Disclaimer:  The total cost for T-Mobile should read $2,814 rather than the printed $2,328.  The original printed number is the cost on the original version of Jump, which has since changed.

These plans look pretty good, right?  Well, you would be correct.  The biggest downfall of these plans is that you do not get to keep your phone, which you could theoretically resell and get some cash out of it.  On average, a year old smartphone could ring up to around $300, which really only affects you if you like to sell your devices.  If, for some reason, you prefer to keep your old handsets, or just recycle them, than these plans are not a bad choice.  With all the recent changes that have been happening to data planning and pricing, it would not surprise me one bit if these chart were obsolete by the end of next month.  Also, if you go for a larger data plan on AT&T or Verizon, your costs could be very different from what we have here, since they have been giving bonuses for those who opt for 10GB or larger data plans.  Sprint also has an interesting possibility, since if you get more than 7 people on one Framily Plan it only costs $25 a line rather than $55 a line for the individual plan, excluding the $20 unlimited data charge and annual Easy Pay upgrades.

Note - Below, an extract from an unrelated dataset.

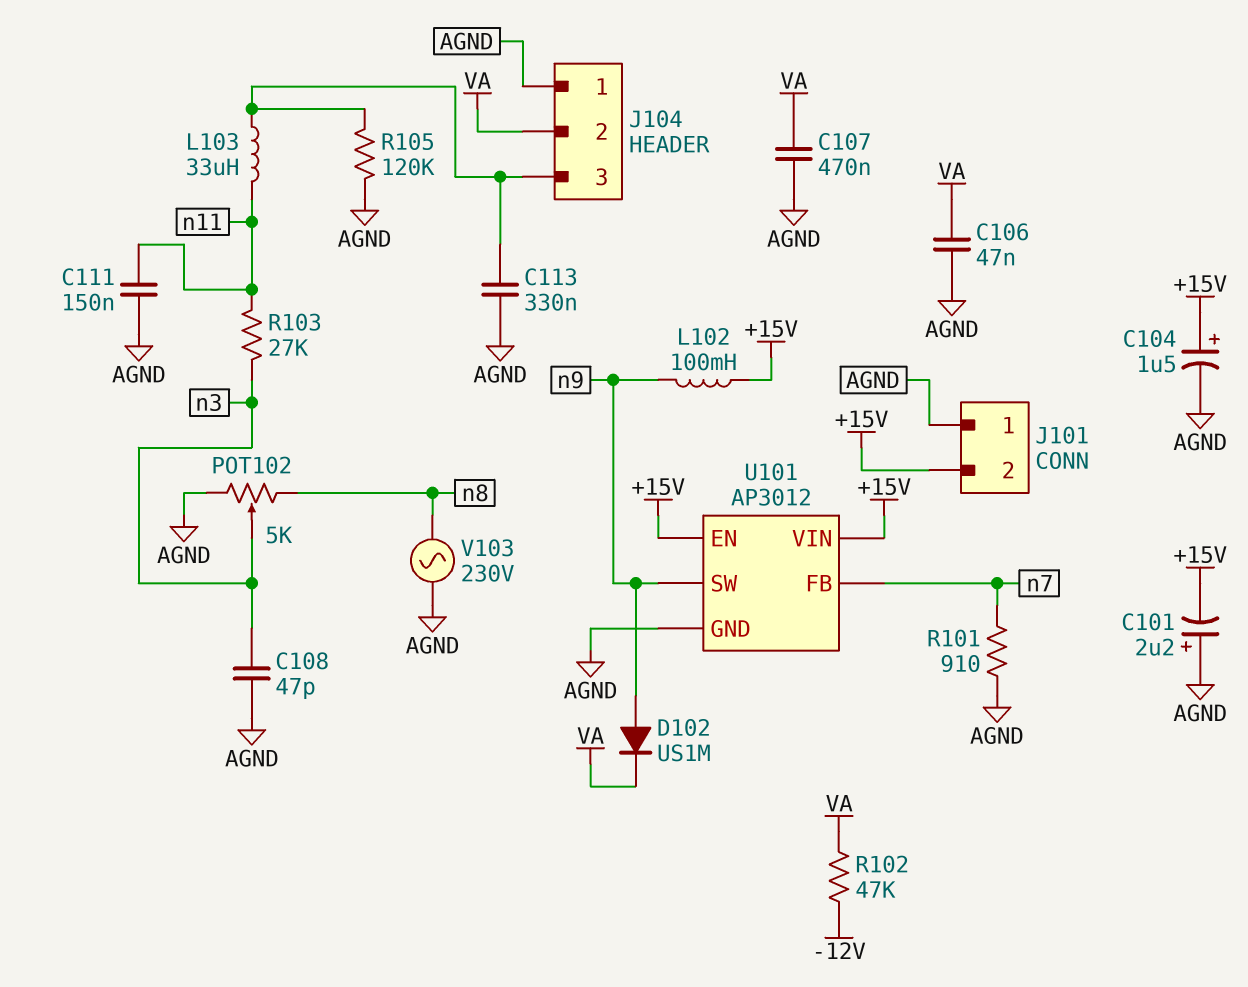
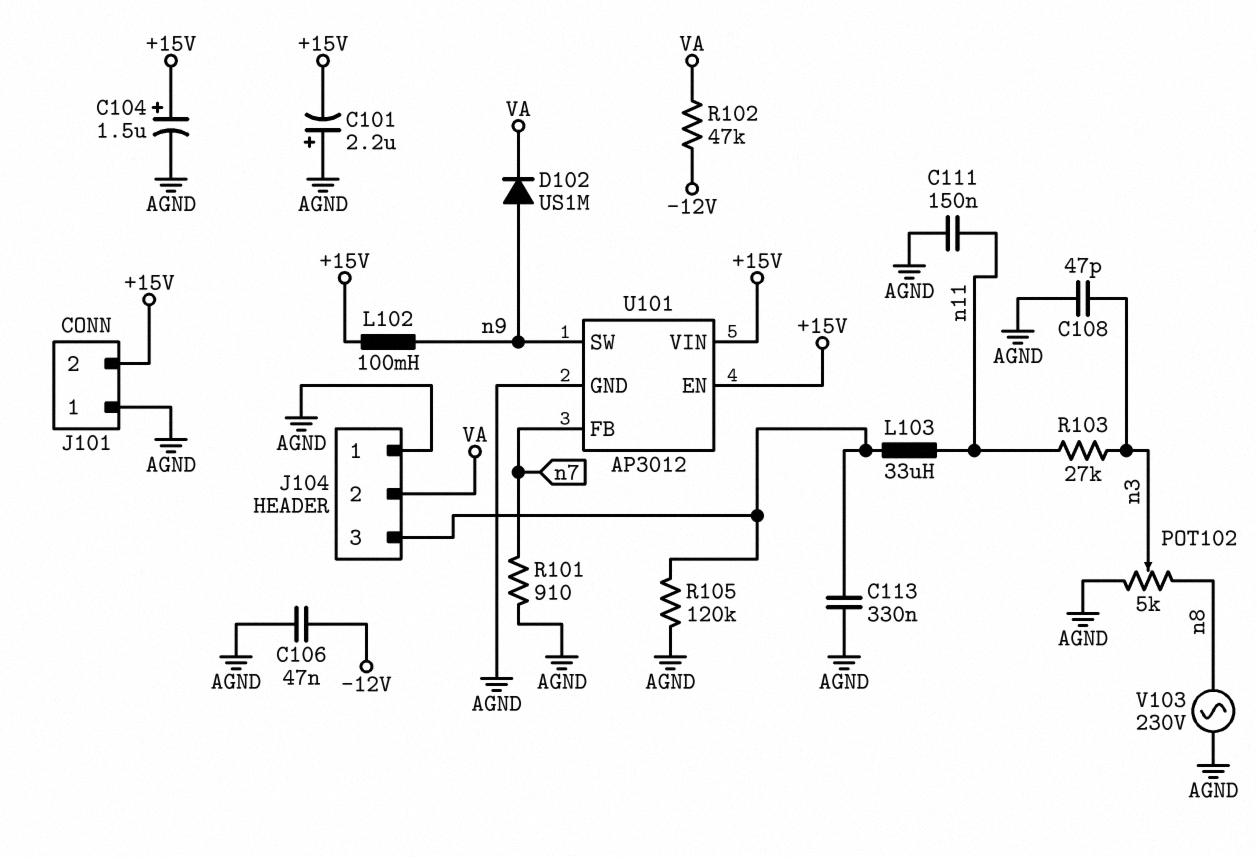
C106: 47nF (AGND, VA) -> 47nF (-12V, AGND)
C107: 470nF (AGND, VA) -> none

T-Mobile’s plan is unsurprisingly the best deal available.  If you are looking to upgrade once a year, the savings will be minimal, but the plan does include insurance.    T-Mobile just announced a change (which explains the error in the chart) that makes their twice-a-year deal a little bit less of a bargain, but the point is that it still includes insurance.  Basically, what we see here is that if you are planning to upgrade your phone once a year, you really will not gain that much from these plans, especially when you consider the resale value of your phone.  If you don’t want to sell your old phone, then one of these plans might just be what you were looking for.  The twice-a-year plans offered by T-Mobile and Verizon is quite a deal as opposed to going about it the old fashioned route.  So if you want to try out a new phone every six months, and you want to do it in the most economically friendly fashion, this method may just be the one for you!